Salam's main challenges in forming the government lie in treading the line of deciding whom to include and whom to exclude from the government under pressures from inside and outside Lebanon. To receive parliament’s confidence, he needs to include independent ministers or those based solely on merit and representants of the traditional sectarian political establishment, even though they would impede fundamental reforms that would go against their narrow class interests. But the central conundrum resides regarding Hezbollah’s post-war role and that of its ally Amal: Israel, the US, Saudi Arabia, and Lebanon’s internal opposition to Hezbollah by parties like the Lebanese Forces (LF), which constitutes the largest parliamentary bloc, want to see the influence of the party and the “Axis of Resistance” more broadly diminished. And just like the Saudis and Americans’ support was vital to the election of President Aoun, their sway over the international financial support promised to save Lebanon can just as quickly be withdrawn. Hezbollah and Amal, on the other hand, might accept losing their blocking third but would struggle to accept their total marginalization, particularly regarding fiercely contested portfolios like the ministry of finance, as they strive to spearhead the costly reconstruction of their constituencies most damaged during the war to rebuild inner communal trust that might otherwise dwindle.

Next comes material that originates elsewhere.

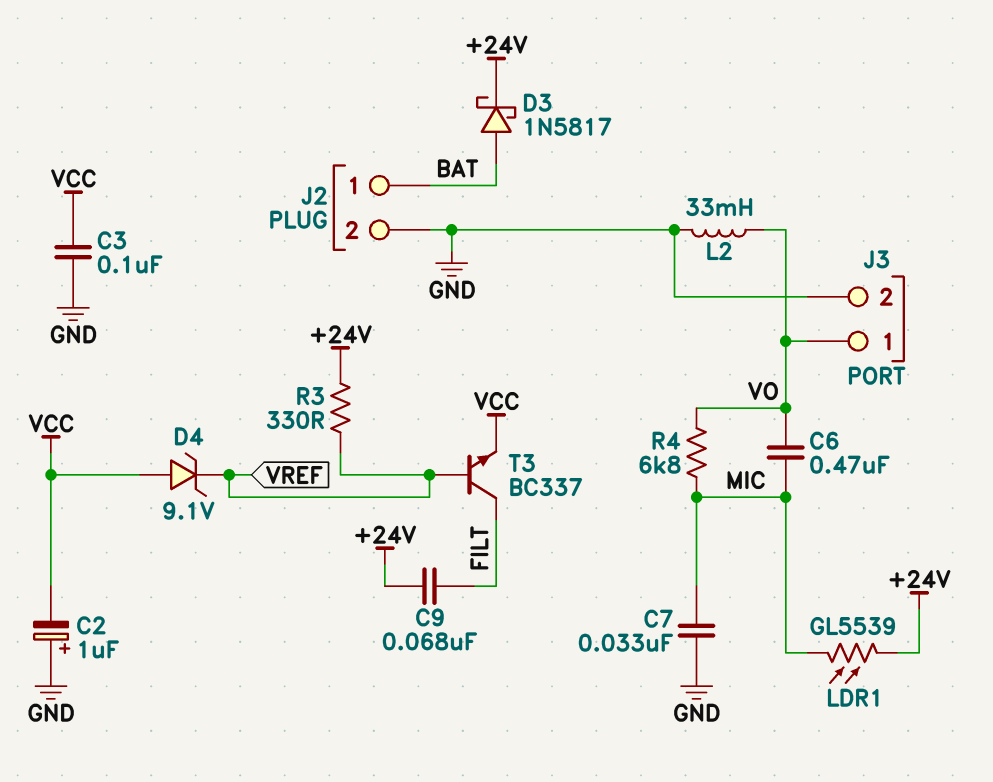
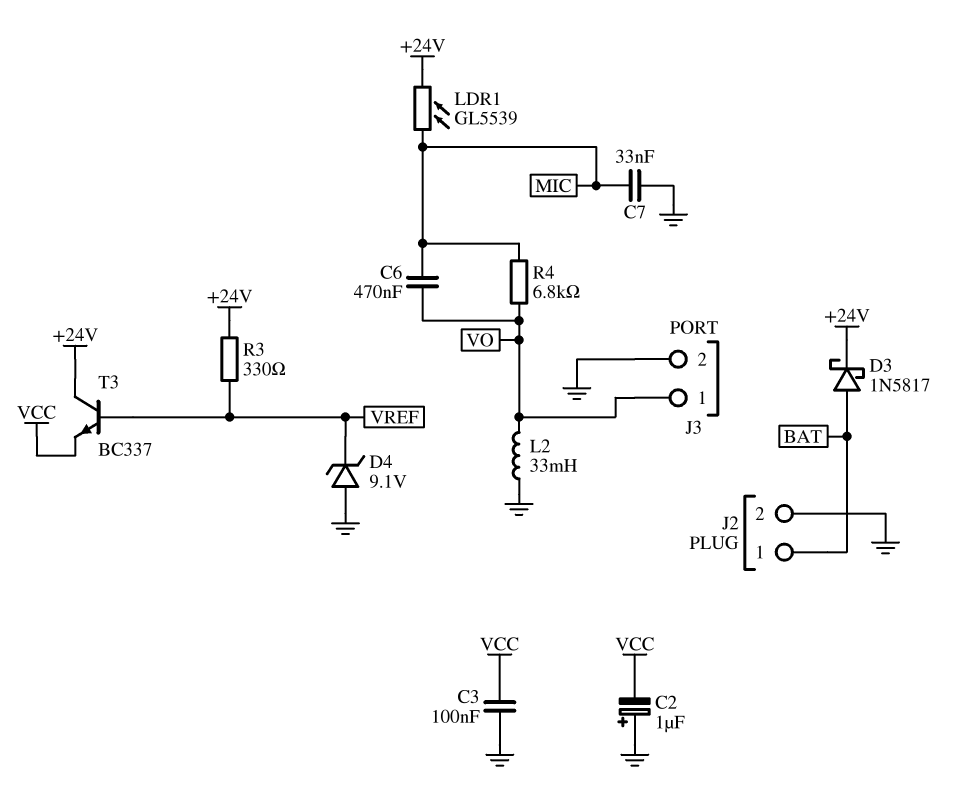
C9: 68nF (+24V, FILT) -> none
D4: zener 9.1V (A VCC, K VREF) -> zener 9.1V (A GND, K VREF)
T3: NPN BC337 (B VREF, C FILT, E VCC) -> NPN BC337 (B VREF, C +24V, E VCC)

Salam and Aoun must carefully navigate this uneasy terrain, making concessions, brokering deals, and giving assurances without antagonizing major parties or tarnishing their own reputation amongst civil society and the broader population if they want to have any shot, against all odds, at laying the groundwork for the implementation of “sweeping reforms.” Both Trump’s entry to the White House, rendering US foreign policy much less predictable, and the full-blown Western support for every and all of Israel’s military operations and occupations across Gaza, the Westbank, Syria, and Lebanon, international law or ceasefires notwithstanding, render Salam and Aoun’s mission even more difficult.
And yet, the prospect alone of a possibility for profound and lasting change in a country at times believed to be irretrievably corrupt and beyond recovery is enough to fan the flames of hope. Thus, now might be the time to (re-)formulate politics that represent and address the hopes and demands of the majority of Lebanon’s population. Achieving this requires centering accountability, the rule and application of (international) law, redistributive approaches to mitigate severe socio-economic inequalities, particularly in the banking sector, and shifting away from political sectarianism towards a more just, equitable, and diverse society.
[1] According to the Lebanese constitution, the prime minister technically remains “prime minister-designate” until the government has officially been formed.